You always make my heart smile. Thank you for inspiring me to make changes in my life. I have to say, the napkin notes have been the best for us. My oldest daughter has actually been saving a few of them. I ran across them last night in her room. I almost started crying!
Thank you again for all you do for us Mom’s out here running around trying to live our busy and distracted lives. You make me take a moment to slow down and reflect. Just like the Lord to David, you make me rest, and refresh my soul. Bless you!
You and your lovely daughter are changing the world, word by word and kind deed by kind deed. ?
Thank you, dear one. That is so kind.
Thank you. Beautiful words presenting a powerful lesson, acceptance. I pray I embrace acceptance in my daughter and husband’s lives. I pray I practice acceptance in the lives of all those I love. What a gift I can give.
Rachel, I love this story! Just reading what you have to say about Accepting our loved ones as they are makes my heart ache, in a good way. And it sounds like you’ve not only accepted differences — you’ve celebrated them. I’m also honored that you would share a bit of my recommendation here! But I hope you know… it was easy to write. Only Love Today is a gift, and so are you! Hugs and blessings, and congratulations today!

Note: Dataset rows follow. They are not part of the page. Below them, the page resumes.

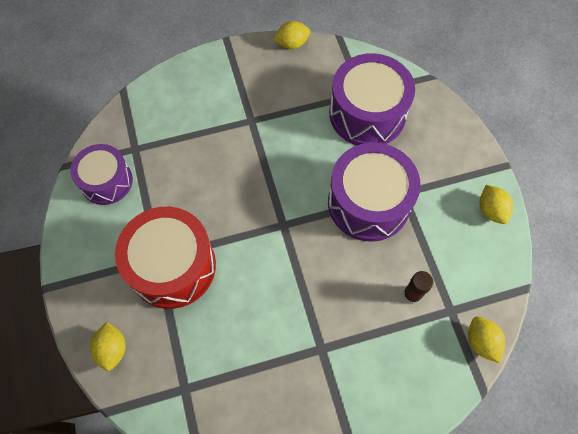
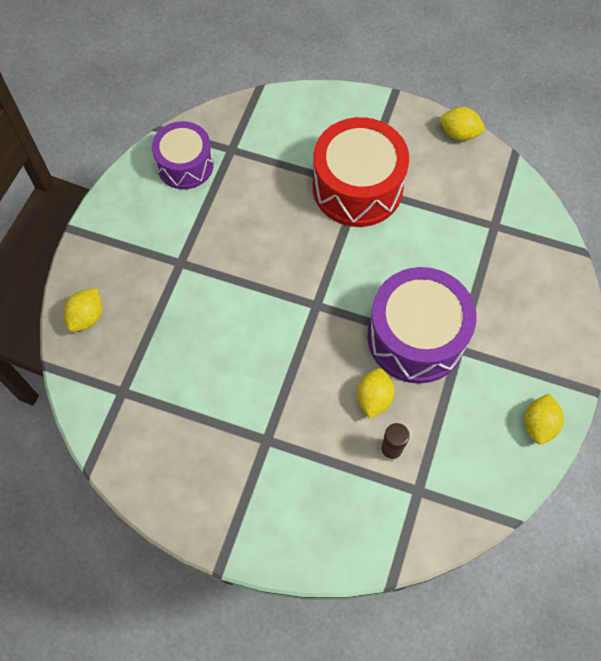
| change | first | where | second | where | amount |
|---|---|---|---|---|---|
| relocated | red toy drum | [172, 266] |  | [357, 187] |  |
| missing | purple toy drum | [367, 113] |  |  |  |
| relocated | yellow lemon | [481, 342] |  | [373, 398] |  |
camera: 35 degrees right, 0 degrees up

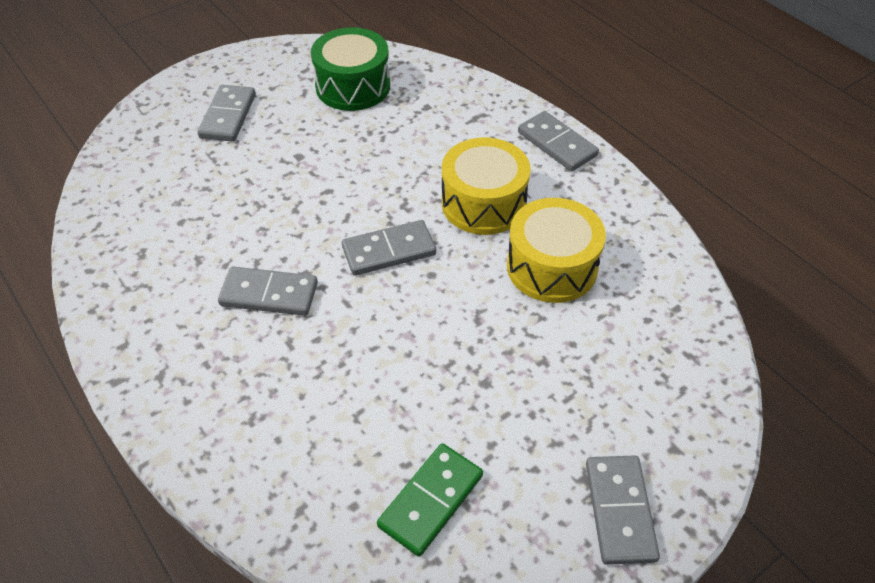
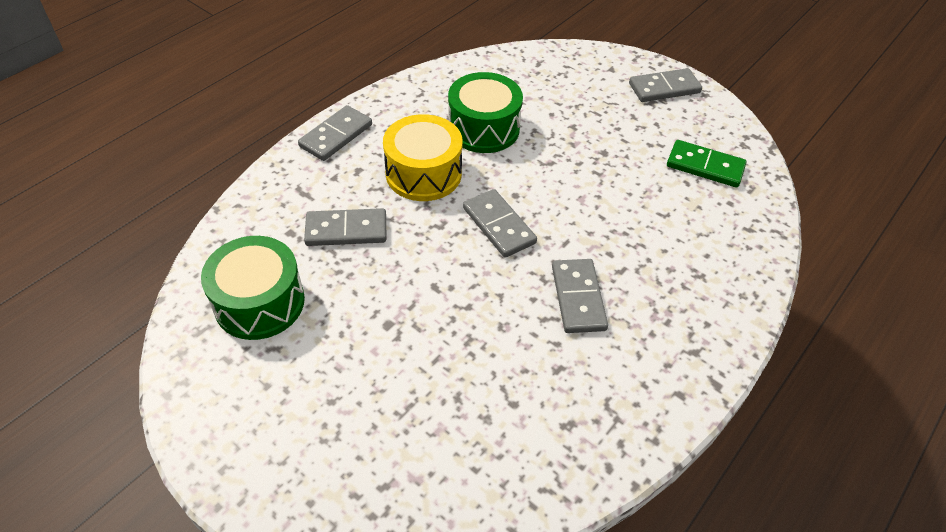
| change | first | where | second | where | amount |
|---|---|---|---|---|---|
| relocated | gray domino piece | [228, 116] |  | [346, 230] |  |
| colour | yellow toy drum | [551, 267] | emerald toy drum | [483, 128] |  |
camera: 105 degrees left, 0 degrees up

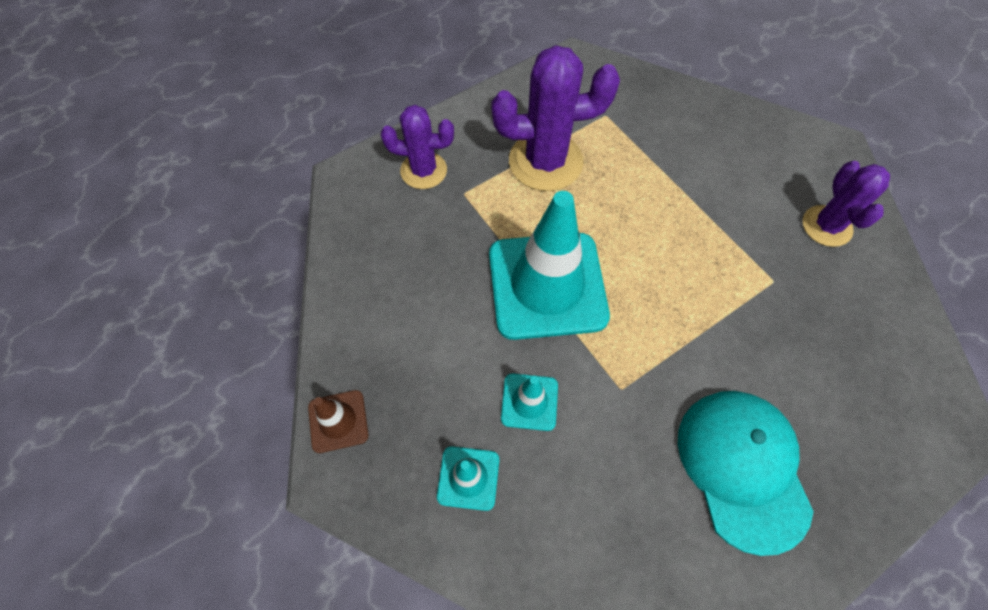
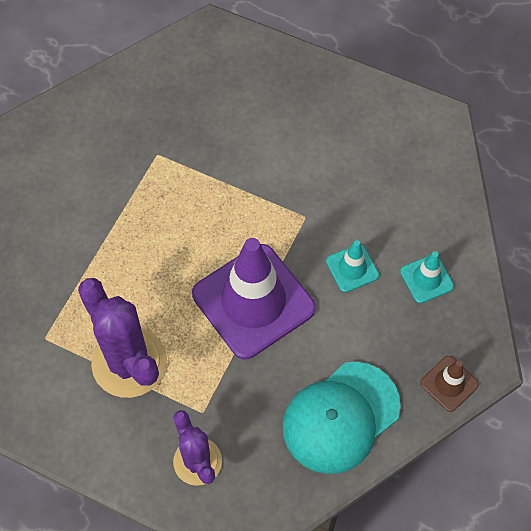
| change | first | where | second | where | amount |
|---|---|---|---|---|---|
| colour | teal road cone | [547, 285] | purple road cone | [253, 301] |  |
| relocated | teal cap | [742, 468] |  | [340, 417] |  |
| missing | purple cactus | [826, 226] |  |  |  |
camera: 120 degrees left, 0 degrees up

Congratulations Rachel! I received my pre-ordered copy yesterday and immediately started reading. Your words give me just what I need to parent my two young children. Love to this post too. Please give Avery a hug from my family! I’m so happy for you!!! I know this book will be a huge success. Don’t forget to breathe and take care of yourself this week too. You deserve it!!
Thank you so much for the love and support, Ellie!
Love this post and it came at the right time! My favorite line is: “you are not yourself, but I accept you.” So profound and I need to tattoo it onto my heart and brain, so in those moments of wanting to tell my children to change, I will remember that they need my acceptance and love. Your smiles in the last photo are almost audible…they scream happiness, pride, joy, love & pure acceptance. I quickly ordered two books from BN, one for me, the other as a gift. I can not wait to have it on my night stand! Sending you big hugs, love and support.
Rachel,
Once again your words have hit home. My husband and I have been struggling with our first born; he’s such a determined little one and he likes everything just so. I try to remind myself that he reacts to things differently than I do because he’s not me. He is his own person, with his own personality and I need to accept him for who he is.
Thank you for all of your beautiful words. I always look to your blog when I’m having a difficult time and you remind me that my family and the kindness we show others is what’s most important.
I’ll certainly be sharing this post. 🙂
Thank you so much, Yasmine. I am touched by your response. Sending love your family’s way.
This story is so beautiful! It brought tears to my eyes. My elderly years are staring me in the face, and if my health deteriorates, I may be in a similar situation as Annie. If so, I certainly hope “a delight,” like Avery, is in my life. God bless you and Avery.
The story of Annie and Avery really melted my heart. It’s so amazing to see children become who they are meant to be and who they want to be. I already told myself that I will accept my daughter for whatever she is. I will accept her wholeheartedly including her strengths, weaknesses, flaws and merits. I know how it feels to become someone you are not and I don’t want my daughter to feel confined, restricted and limited to the point that it is almost emotionally, mentally and even physically suffocating. I want her to be as free and as special as your Avery.
After reading what you were written, I felt coming change in me. Thank you sharing.